Friday, April 29, 2011

High Diving

My childhood summer memories are a blur of waters, raisin fingertips, and brown skin. I lived to swim, to float, to be surrounded by the cool blue and inhale the chlorine.

I was always very comfortable hanging out in the middle depths, and would have stayed there indefinitely if my curiosity hadn't been raised by the swarm of kids by the diving boards. The pool in my grandparents' town had a high dive, a tease, a challenge that stared at me from the deep end. One day I decided to attempt it. I got in line and waited nervously as kids climbed the ladder and jumped the distance, screaming with either terror or thrill. My turn came, and I bravely climbed up. The climb wasn't difficult, and I was fully prepared to walk to the end and jump, until I actually walked to the end, looked down, and froze.

Here is one of my most embarrassing moments. I stood up there for what seemed like hours, just staring at the space between me and the water. After a while, a lifeguard climbed up to me and gently encouraged me to just jump.

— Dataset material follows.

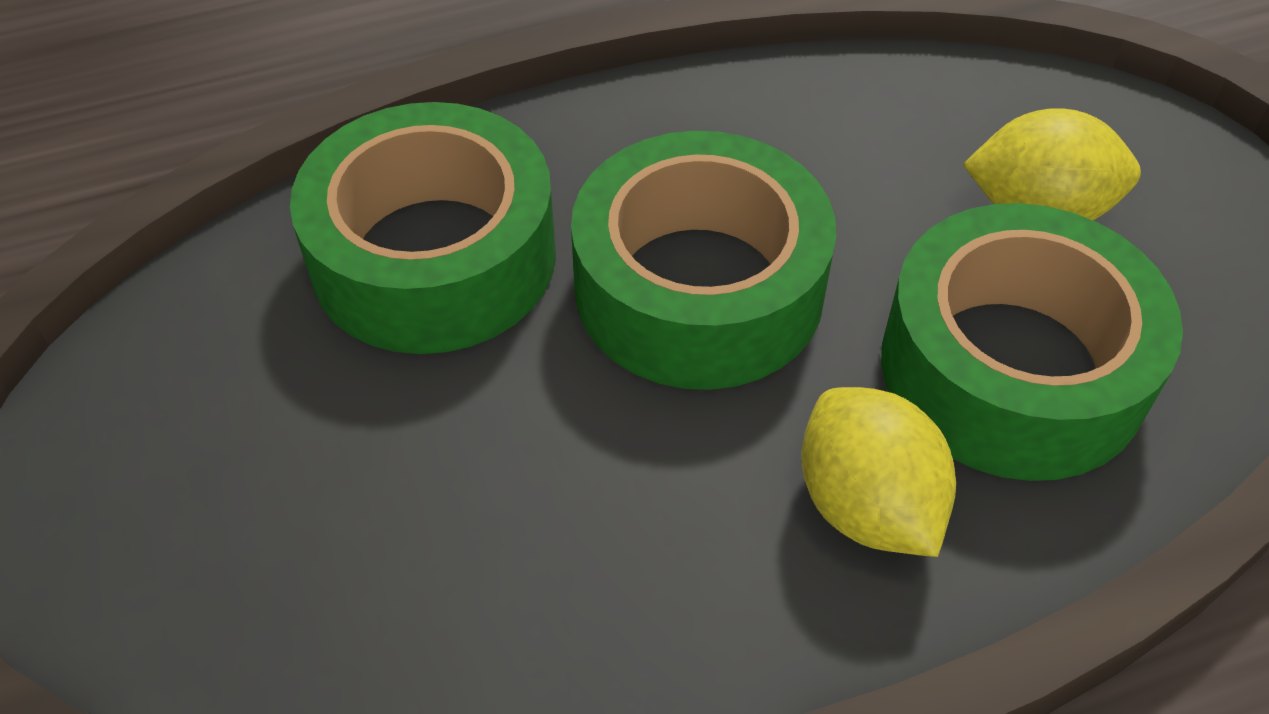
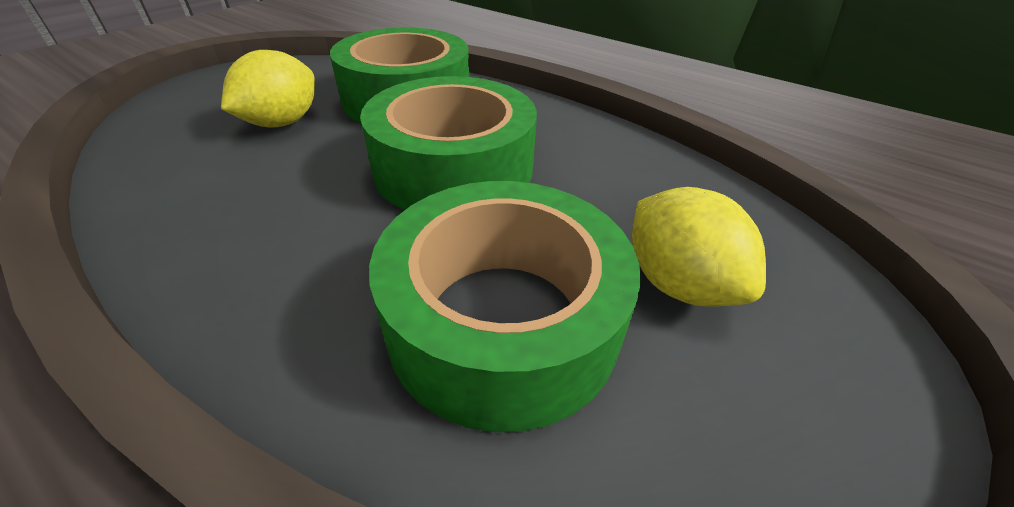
camera: 55 degrees right, 10 degrees down
(866, 505) = (321, 285): yellow lemon -> yellow lemon (282, 123)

"All you have to do is take that leap."

He was right. All I had to do was jump. It would be over in a moment, I would have accomplished the high dive, it would be fine. But the voice of doubt in my head wondered, What if? What if I hit my head on the platform? What if I belly-flopped? What if the fall wasn't exciting, but terrifying? What if the water miraculously disappeared in the 3 seconds it took me to fall and I landed on the concrete bottom of the pool and died splat?

I wish I could say that I mustered my strength and took the chance, jumped and all was well. I can't. I totally chickened out. With the entire population of the pool watching, I climbed back down the ladder and cried all the way to the locker room, humiliated.

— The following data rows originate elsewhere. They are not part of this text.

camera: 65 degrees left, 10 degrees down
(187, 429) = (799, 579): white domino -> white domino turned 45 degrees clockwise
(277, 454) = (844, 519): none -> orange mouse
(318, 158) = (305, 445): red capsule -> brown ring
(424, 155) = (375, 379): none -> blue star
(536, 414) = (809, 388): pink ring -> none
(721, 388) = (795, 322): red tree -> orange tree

I've been thinking about that high dive lately, and how that stupid trip to the pool has become the great metaphor in my life. Standing on platform, poised to jump, feeling the fear of the unknown and not being willing to chance it. Life's fucking scary sometimes. Uncertainty is uncomfortable. Change is a risk. Then again, stasis is just as bad. A shoe stuck in mud, teeth cemented by taffy. I'm not that girl anymore. I am the girl who jumps despite the fear and screams the whole way down. And I am the girl who surfaces.

2 comments:

  1. When I was facing a huge decision a few years ago, my uncle told me, "sitting on a fence will give you a sore crotch."

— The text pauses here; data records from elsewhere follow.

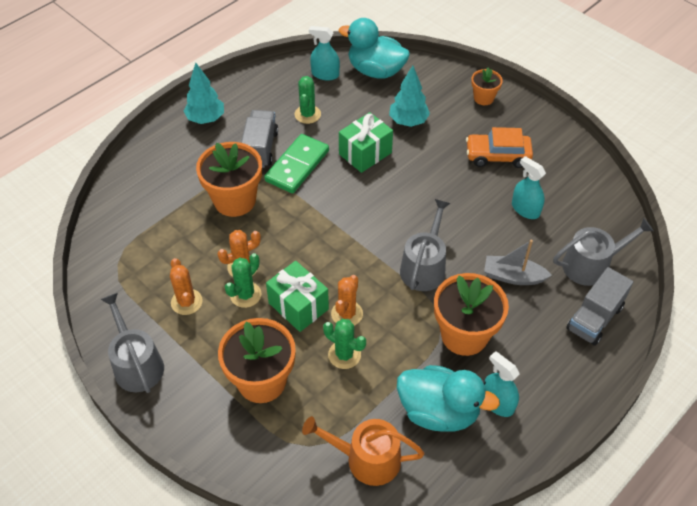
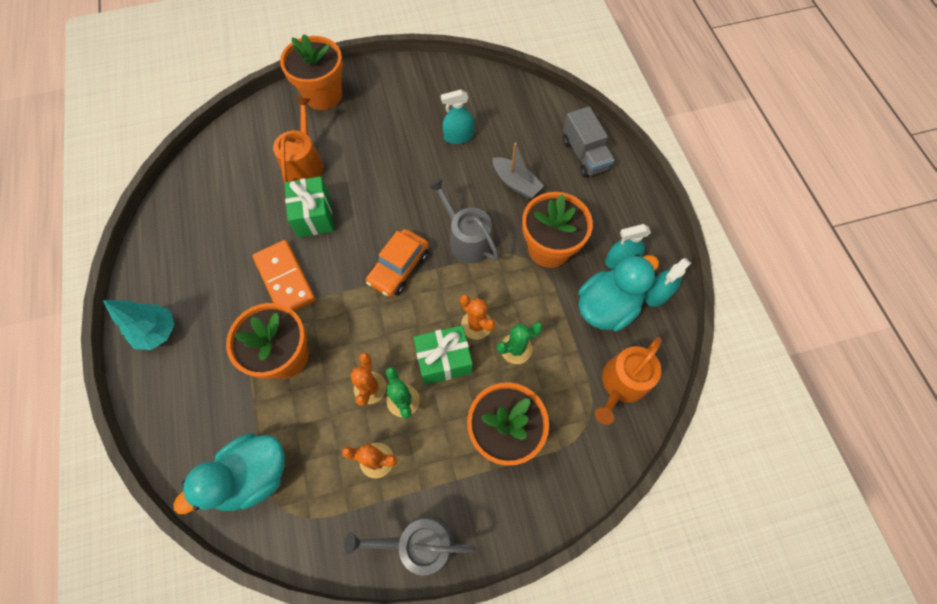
camera: 60 degrees left, 15 degrees up
(260, 148) = (238, 300): grey truck -> none
(297, 166) = (285, 279): green domino -> orange domino
(307, 114) = (229, 237): green cactus -> none
(325, 74) = (191, 196): turquoise spray bottle -> turquoise spray bottle (657, 294)
(375, 71) = (223, 154): turquoise duck -> turquoise duck (253, 475)
(408, 121) = (304, 163): turquoise tree -> orange watering can
(483, 98) = (323, 95): orange flower pot -> orange flower pot, size x1.88
(497, 156) = (391, 122): orange car -> orange car (399, 267)
(513, 276) = (516, 183): grey boat -> grey boat turned 90 degrees counterclockwise
(591, 265) = (537, 127): grey watering can -> none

    Not pretty, but we're Iowa farm stock, what can you do? Still, it's smart. You aren't that little girl anymore. You'll take the step that needs taking, even not knowing exactly what you'll find under your foot.

    ReplyDelete
  2. Trisha, you're so right.

    The hardest part is taking my own advice. I find that I'm standing on the high dive three, four times a day. And it's never any less terrifying, but I'm making myself jump at every opportunity. Vulnerability sucks, but at least I'm living.